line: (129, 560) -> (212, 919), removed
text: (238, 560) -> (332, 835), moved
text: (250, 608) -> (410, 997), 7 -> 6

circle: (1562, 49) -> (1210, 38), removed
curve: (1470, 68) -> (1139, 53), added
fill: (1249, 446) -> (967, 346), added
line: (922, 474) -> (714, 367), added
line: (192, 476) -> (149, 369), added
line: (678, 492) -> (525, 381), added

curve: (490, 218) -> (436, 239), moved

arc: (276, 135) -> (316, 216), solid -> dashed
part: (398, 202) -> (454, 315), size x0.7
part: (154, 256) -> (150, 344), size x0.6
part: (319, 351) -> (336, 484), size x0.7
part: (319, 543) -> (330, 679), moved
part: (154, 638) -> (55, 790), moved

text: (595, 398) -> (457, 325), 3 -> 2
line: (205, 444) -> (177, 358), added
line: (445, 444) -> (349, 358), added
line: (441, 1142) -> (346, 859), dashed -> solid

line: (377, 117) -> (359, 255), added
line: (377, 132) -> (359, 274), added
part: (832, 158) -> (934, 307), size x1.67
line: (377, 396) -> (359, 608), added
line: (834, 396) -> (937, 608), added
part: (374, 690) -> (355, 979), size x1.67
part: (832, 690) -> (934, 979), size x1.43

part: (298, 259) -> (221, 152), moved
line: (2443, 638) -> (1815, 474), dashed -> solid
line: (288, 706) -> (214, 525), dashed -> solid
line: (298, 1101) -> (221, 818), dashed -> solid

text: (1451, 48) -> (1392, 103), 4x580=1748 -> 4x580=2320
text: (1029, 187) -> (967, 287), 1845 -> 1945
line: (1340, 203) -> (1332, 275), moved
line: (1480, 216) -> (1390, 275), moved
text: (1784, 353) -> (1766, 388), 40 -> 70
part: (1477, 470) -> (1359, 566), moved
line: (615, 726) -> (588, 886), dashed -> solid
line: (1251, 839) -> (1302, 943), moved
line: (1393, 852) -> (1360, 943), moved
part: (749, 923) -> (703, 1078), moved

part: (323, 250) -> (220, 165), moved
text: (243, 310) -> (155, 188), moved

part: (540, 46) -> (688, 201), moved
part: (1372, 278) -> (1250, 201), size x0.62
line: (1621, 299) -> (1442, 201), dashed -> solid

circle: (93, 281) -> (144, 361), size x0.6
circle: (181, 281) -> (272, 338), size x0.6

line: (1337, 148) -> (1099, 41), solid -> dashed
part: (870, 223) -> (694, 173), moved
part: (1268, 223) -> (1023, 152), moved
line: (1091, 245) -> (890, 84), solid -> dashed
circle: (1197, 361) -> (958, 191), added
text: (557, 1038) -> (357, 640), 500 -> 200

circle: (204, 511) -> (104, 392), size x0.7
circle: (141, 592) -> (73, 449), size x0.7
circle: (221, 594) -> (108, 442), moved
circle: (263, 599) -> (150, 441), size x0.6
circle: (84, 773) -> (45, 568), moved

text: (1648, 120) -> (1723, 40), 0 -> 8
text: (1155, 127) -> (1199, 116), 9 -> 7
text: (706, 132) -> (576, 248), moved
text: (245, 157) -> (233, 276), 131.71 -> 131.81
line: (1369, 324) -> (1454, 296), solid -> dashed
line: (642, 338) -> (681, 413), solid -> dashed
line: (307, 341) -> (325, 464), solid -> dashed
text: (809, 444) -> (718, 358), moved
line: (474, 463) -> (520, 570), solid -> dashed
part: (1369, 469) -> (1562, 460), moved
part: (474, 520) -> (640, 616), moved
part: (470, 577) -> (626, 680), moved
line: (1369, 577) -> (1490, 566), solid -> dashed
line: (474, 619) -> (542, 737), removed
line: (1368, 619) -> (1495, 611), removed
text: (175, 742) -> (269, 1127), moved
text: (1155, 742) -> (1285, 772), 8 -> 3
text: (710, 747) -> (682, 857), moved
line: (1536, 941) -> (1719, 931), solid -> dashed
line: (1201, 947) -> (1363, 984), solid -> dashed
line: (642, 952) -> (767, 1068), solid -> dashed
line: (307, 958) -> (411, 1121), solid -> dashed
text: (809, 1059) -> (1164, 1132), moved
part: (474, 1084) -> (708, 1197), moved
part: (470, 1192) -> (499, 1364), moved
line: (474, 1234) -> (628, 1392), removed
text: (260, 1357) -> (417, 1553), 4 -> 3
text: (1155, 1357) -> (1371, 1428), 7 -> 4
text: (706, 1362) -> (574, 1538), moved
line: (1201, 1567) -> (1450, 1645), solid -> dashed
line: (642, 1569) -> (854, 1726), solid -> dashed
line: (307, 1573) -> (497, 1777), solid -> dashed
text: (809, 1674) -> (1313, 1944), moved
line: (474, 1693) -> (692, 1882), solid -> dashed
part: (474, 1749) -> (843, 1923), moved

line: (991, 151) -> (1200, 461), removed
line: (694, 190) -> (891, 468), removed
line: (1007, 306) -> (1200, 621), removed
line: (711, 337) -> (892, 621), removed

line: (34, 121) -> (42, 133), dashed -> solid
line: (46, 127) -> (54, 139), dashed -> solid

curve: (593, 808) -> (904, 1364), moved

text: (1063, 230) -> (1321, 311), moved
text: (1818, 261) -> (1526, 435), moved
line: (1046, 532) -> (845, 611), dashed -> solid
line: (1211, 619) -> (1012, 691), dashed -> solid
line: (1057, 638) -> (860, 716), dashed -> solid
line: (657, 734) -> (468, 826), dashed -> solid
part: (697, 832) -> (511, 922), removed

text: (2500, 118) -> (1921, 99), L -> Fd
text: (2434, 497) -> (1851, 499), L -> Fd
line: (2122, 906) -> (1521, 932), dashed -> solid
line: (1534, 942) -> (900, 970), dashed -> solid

(What you will do) What must be returned is a bare number, the count of lines in the entries holding the string "removed".

(Result) 10